強豪同士によるビッグマッチは、両チーム合わせて8ゴールという壮絶なドローとなった。
先制したのは王者マンチェスター・シティー。前半25分、FWハーランドが自ら倒されて得たPKを決めた。すると4分後、今度はチェルシーがやり返す。
右CKからニアサイドへ走り込んだ39歳になるDFチアゴ・シウバが頭でファーサイドへと流し込み、すぐさま追いついた。
さらにチェルシーは前半37分、MFジェームズのスルーパスからFWスターリングが押し込み、勝ち越しに成功。
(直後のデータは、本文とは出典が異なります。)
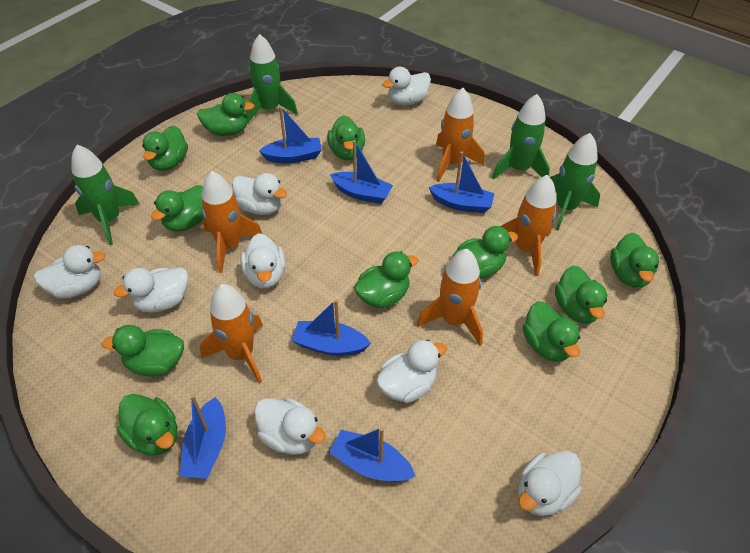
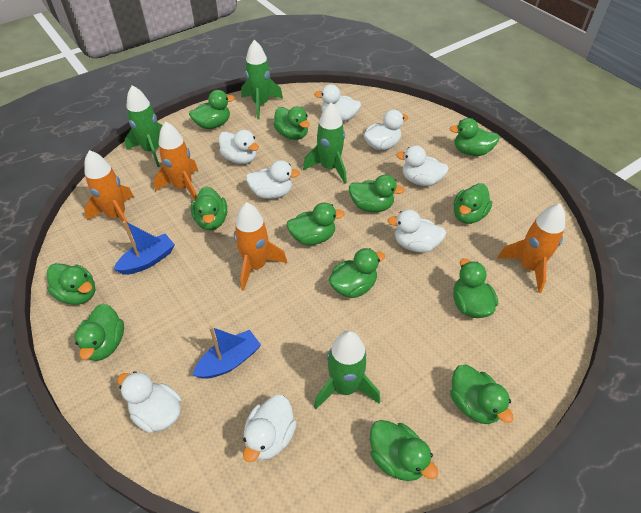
blue boat: 6 -> 2
green duck: 11 -> 13
orange rocket: 5 -> 4

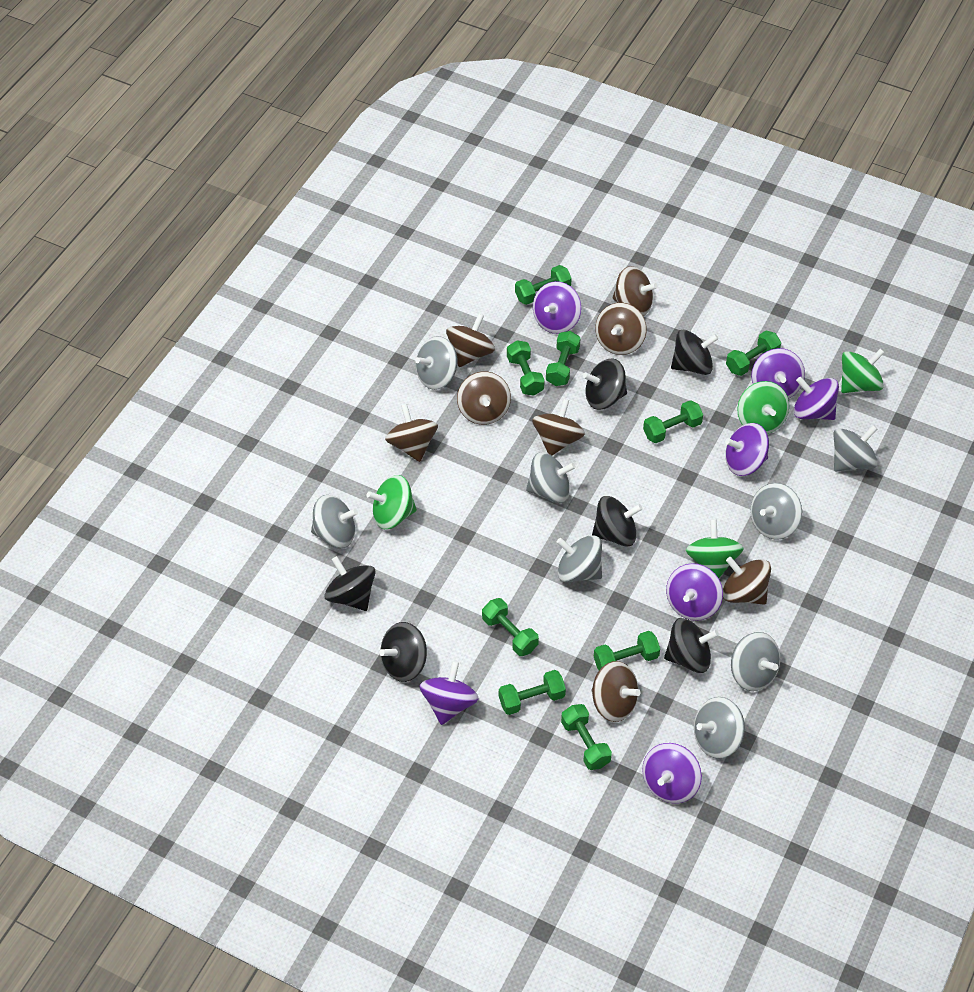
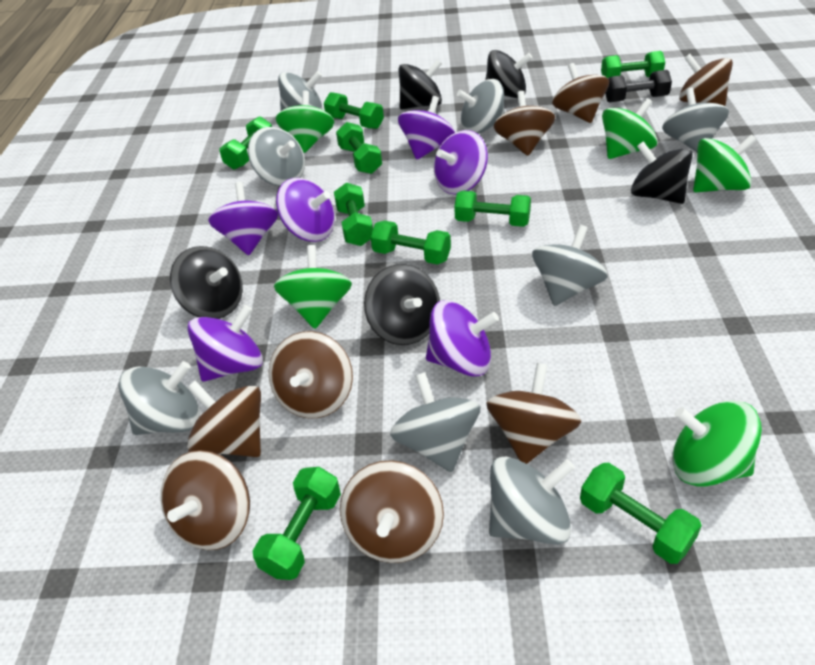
black dumbbell: 0 -> 1
black spinning top: 6 -> 5
green spinning top: 4 -> 5
purple spinning top: 7 -> 6

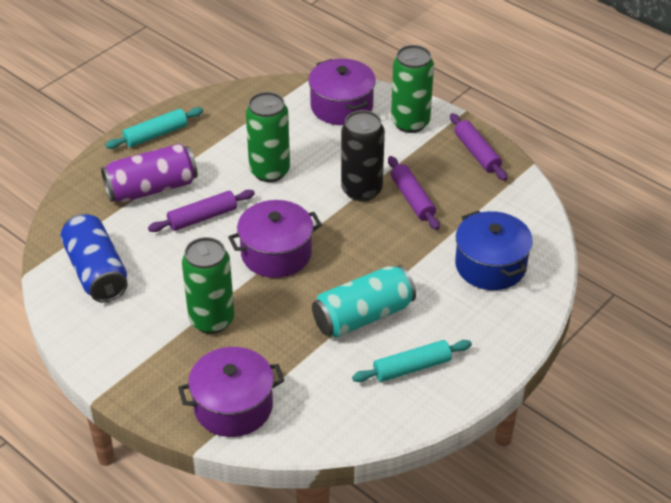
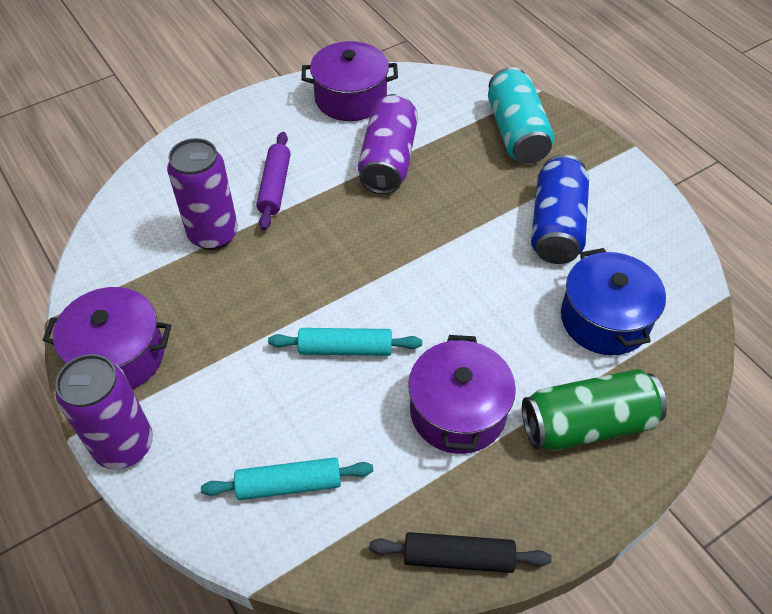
black can: 1 -> 0
black rolling pin: 0 -> 1
green can: 3 -> 1
purple can: 1 -> 3
purple rolling pin: 3 -> 1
譲らぬマンCも前半終了間際、ショートCKからのクロスボールをDFアカンジが頭で合わせて同点とした。
後半さらに試合は白熱した。開始1分30秒、マンCがハーランドのポストプレーを起点に速攻を開始。右サイドのMFフォーデン、さらに縦に走ったMFアルバレスとつなぎ、折り返しをハーランドがスライディングで押し込んだ。3-2と勝ち越した。今季リーグ12試合で13得点となり、こちらもトップをひた走る。
だがチェルシーも22分、MFギャラガーのシュートのこぼれ球をFWジャクソンが押し込み3-3と試合を振り出しに戻した。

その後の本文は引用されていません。